Still, the mix of monsters, cliché kung-fu fighters, fashion boys, and random animal enemies like bats and crows makes for a fun trip down video-game-logic lane. I’d be eating it all up if it weren’t for the fact that the game can be a slog. It’s common to run into a locked door, be forced to backtrack through a bunch of new enemies that have spawned in areas you’d previously cleared, find the key, then wade back to the door from earlier, only to realize that you brought the wrong key for that door. Then it’s off to hunt for a new door for your key with the hopes that behind that door, you’ll find a new key to use for your old door from before. It’s a real chore.
I don’t mind when a game has artificial padding, because let’s face it, all games are artificial, and more importantly, padding doesn’t have to be painful. I’ll run around the same town in Animal Crossing for years in a row, catching the same bugs and shaking the same trees over and over, because it doesn’t feel like work. It feels like vacation.
Sadly, Gekido definitely finds itself on the wrong side of that binary more often than not. With only a couple of combos to learn and no block button to speak of, combat in the game gets repetitive pretty early on. They try to mix it up by dropping random power-ups all over the place, but about half of them actually screw you over (slow you down, reverse your controls, etc.) and even the ones that are helpful aren’t all that interesting.
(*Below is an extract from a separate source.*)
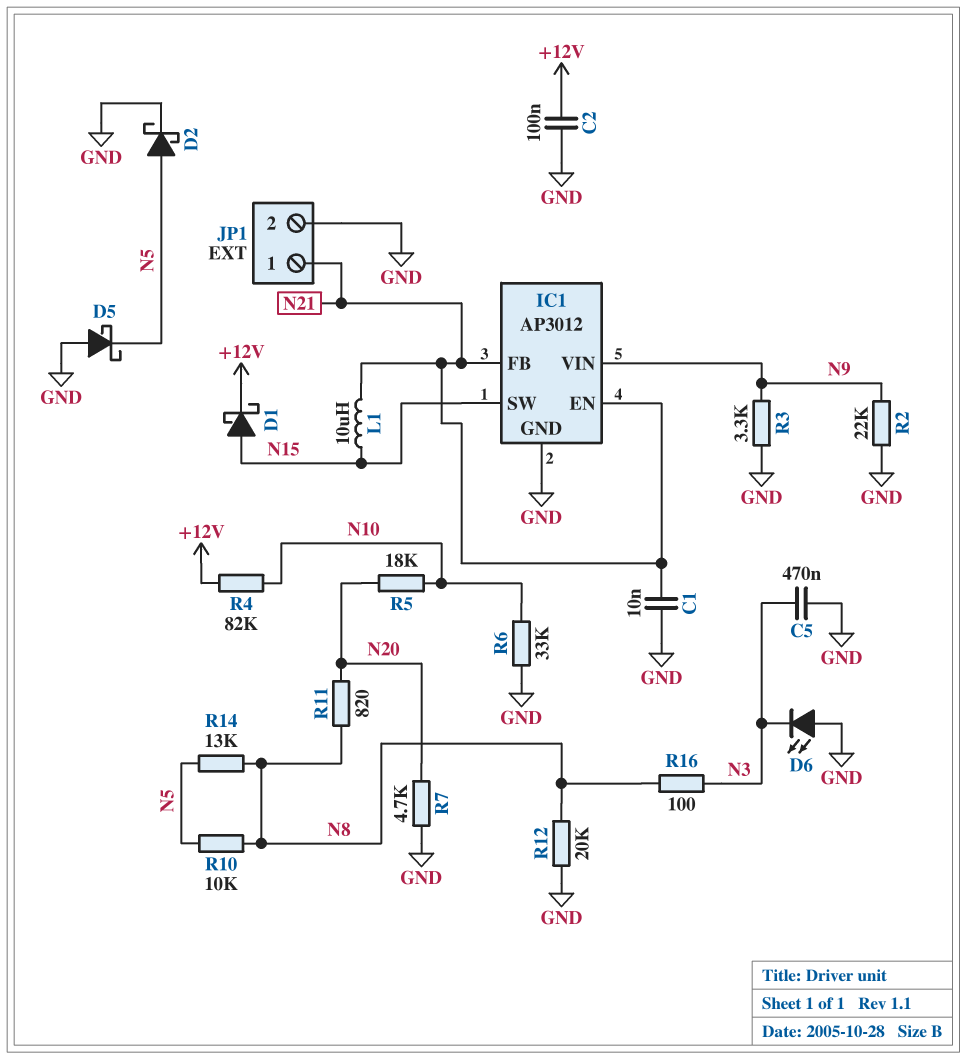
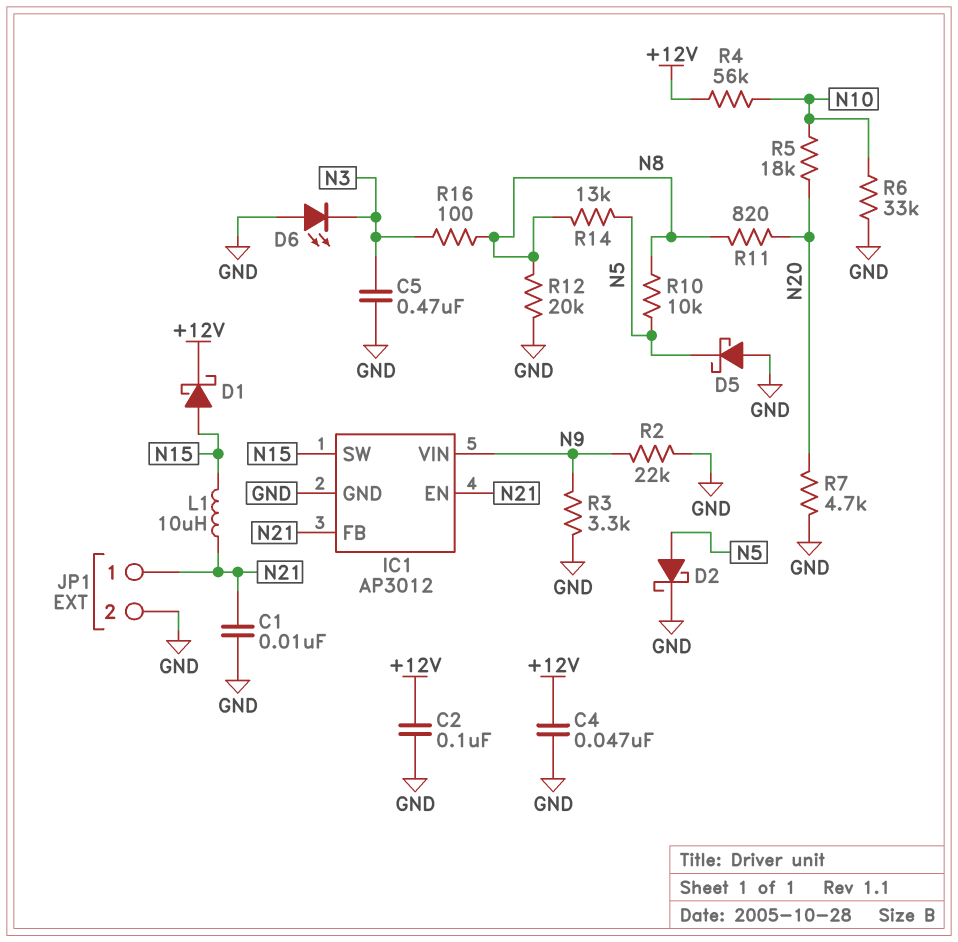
C4: none -> 47nF (+12V, GND)
R4: 82k (+12V, N10) -> 56k (+12V, N10)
Sometimes it feels like talking to a bored parent who can’t think of anything to talk to you about but they desperately want to engage with you so they just spit out nonsense words like “Looptid” in hopes of getting the conversation going. What, your mom never calls you up in the middle of the night and just starts saying “Looptid” over and over again? Huh. I guess it’s just me then.
It’s not all bad with Gekido: Kintaro’s Revenge though. The graphics really are a treat most of the time, and the co-op works great with split Joy-Con. The boss fights are also a standout, as they require some actual strategy, which is a nice change of pace from the monotonous combat that leads up to most of them. The devs also added some new modes like Survival and Relic Hunter. They keep the base graphics and gameplay the same, but go whole hog on the combat or the exploration/collection aspects of the game, respectively. Neither change things up in any significant way, but if you are looking for an excuse to play a little more with a friend, you could do worse.
Just get ready to be sad if you ever run out of lives. Survival and Relic Hunter modes have no continues, so they are purely high score affairs. In the main campaign, each stage works as a permanent checkpoint, but when you restart, you don’t get all your lives back. Instead you start with however many guys you had when you first got to that stage. That means if you get to the last stage with one life, and you lose it, then you have to start the stage all over again with just that one life. If that’s how things turn out for you, then you may want to bite the bullet and just start over from the top in hopes that you can get to the last stage with more lives the second time around.
If that kind of recycled content and unashamed filler drives you bananas, then you may be better off just watching a long play of this one on YouTube.